Two-time Commonwealth Games Marathon gold medalist Kerryn McCann, who earned her place in Australian sports history when she defended her Commonwealth title in front of a packed house at the Melbourne Cricket Grounds in 2006, succumbed to cancer last night. The popular athlete and mother of three was just 41 years-old.
Her death was confirmed by her long-time agent, Nic Bideau.
McCann was a versatile distance runner who recorded her best performances on the roads. A three-time Olympic marathoner (her best finish was 11th in Sydney in 2000), she was still the Australia record holder for the half-marathon at the time of her death (1:07:48). She was also the fourth-fastest Australian marathoner of all time, behind only Benita Johnson, Lisa Ondieki and Nicole Carroll. She consistently made good results at the big city marathons, finishing third in Chicago in 2001, fourth in Osaka in 2002, fifth in London in 2000, and sixth in New York City in 2002. In the New York race, she was contending in a pack of four with less than 10 km remaining, when she tangled with another athlete, falling hard to the pavement on her chest. She later said that it had been her best chance for a big city victory.
But McCann was best known for her dramatic 2006 Commonwealth Games victory in Melbourne. Thirty-eight years-old at the time, McCann was unperturbed by the slow early pace and various surges by minor athletes. She ran comfortably through half-way in 1:16:23 before putting in her own surge which cut the lead group from ten to just four, including Kenyan Helen Cherono.
"I spoke to my coach and my manager (Nic Bideau) beforehand and he said I wasn't allowed to do anything until halfway," McCann told Race Results Weekly that day. "I wanted to kick it along a bit just to see what would happen."
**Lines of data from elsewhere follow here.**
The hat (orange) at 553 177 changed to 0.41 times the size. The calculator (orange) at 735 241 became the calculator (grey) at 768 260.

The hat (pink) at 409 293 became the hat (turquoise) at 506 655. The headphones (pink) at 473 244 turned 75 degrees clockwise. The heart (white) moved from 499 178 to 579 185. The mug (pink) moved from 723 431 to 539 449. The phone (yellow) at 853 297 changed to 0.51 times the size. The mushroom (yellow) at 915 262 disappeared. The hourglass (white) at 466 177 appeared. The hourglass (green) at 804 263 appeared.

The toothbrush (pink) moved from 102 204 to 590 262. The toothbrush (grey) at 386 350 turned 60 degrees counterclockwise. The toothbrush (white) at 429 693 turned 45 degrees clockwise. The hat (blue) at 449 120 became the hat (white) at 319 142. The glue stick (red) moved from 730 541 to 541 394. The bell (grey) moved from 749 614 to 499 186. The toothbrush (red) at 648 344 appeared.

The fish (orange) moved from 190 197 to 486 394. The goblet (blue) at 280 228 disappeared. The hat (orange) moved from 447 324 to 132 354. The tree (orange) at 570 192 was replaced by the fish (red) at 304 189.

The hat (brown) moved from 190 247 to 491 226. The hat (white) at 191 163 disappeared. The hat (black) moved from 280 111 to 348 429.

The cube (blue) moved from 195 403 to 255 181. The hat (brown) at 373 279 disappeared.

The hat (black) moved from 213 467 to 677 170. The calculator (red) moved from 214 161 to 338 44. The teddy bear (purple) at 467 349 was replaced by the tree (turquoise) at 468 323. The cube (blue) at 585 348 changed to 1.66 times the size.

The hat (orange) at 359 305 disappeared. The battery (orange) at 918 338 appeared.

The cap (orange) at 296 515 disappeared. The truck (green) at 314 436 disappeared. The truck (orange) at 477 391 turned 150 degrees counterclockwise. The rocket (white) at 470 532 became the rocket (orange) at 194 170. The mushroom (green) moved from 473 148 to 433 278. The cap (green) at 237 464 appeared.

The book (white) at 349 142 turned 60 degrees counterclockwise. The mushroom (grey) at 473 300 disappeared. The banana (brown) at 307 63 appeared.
By 32 km, McCann had shed all of her rivals but Cherono. The young Kenyan remained glued to the Australian's heels, refusing to lead. The wait to get to the Cricket Grounds, where over 90,000 spectators were watching the race play out on a jumbo video display, was excruciating. As the crowd screamed madly, it came down to a sprint on the track, with McCann defeating Cherono by two seconds in 2:30:54. After the race she took a victory lap with her son, Benton, photos of which were plastered across all of Australia's newspapers the next day.
"I think it's probably the greatest victory I've ever had, the greatest race I've ever run," said McCann that day. "I've never had to sprint like that at the end of a marathon. It's something I'll cherish forever."
It would be McCann's last marathon. Early in 2007 she and husband Greg became pregnant with their third child, and in August, 2007, McCann was diagnosed with breast cancer. She delivered her baby, a boy named Cooper, six weeks early on September 5, so she could begin her treatments.
"I know the most important thing is to get better," she told Perth's Sunday Times newspaper in October, 2007. "But it's just hard, feeling robbed at this time."
Seemingly after beating breast cancer, McCann was diagnosed with liver cancer last May. She and husband Greg kept the news out of the media until last September when Bideau told the Canberra Times, "I knew quite a while ago she's been fighting it since May." She finally lost that fight last night.
McCann is survived by her husband, Greg, sons Benton and Cooper, and daughter, Josie.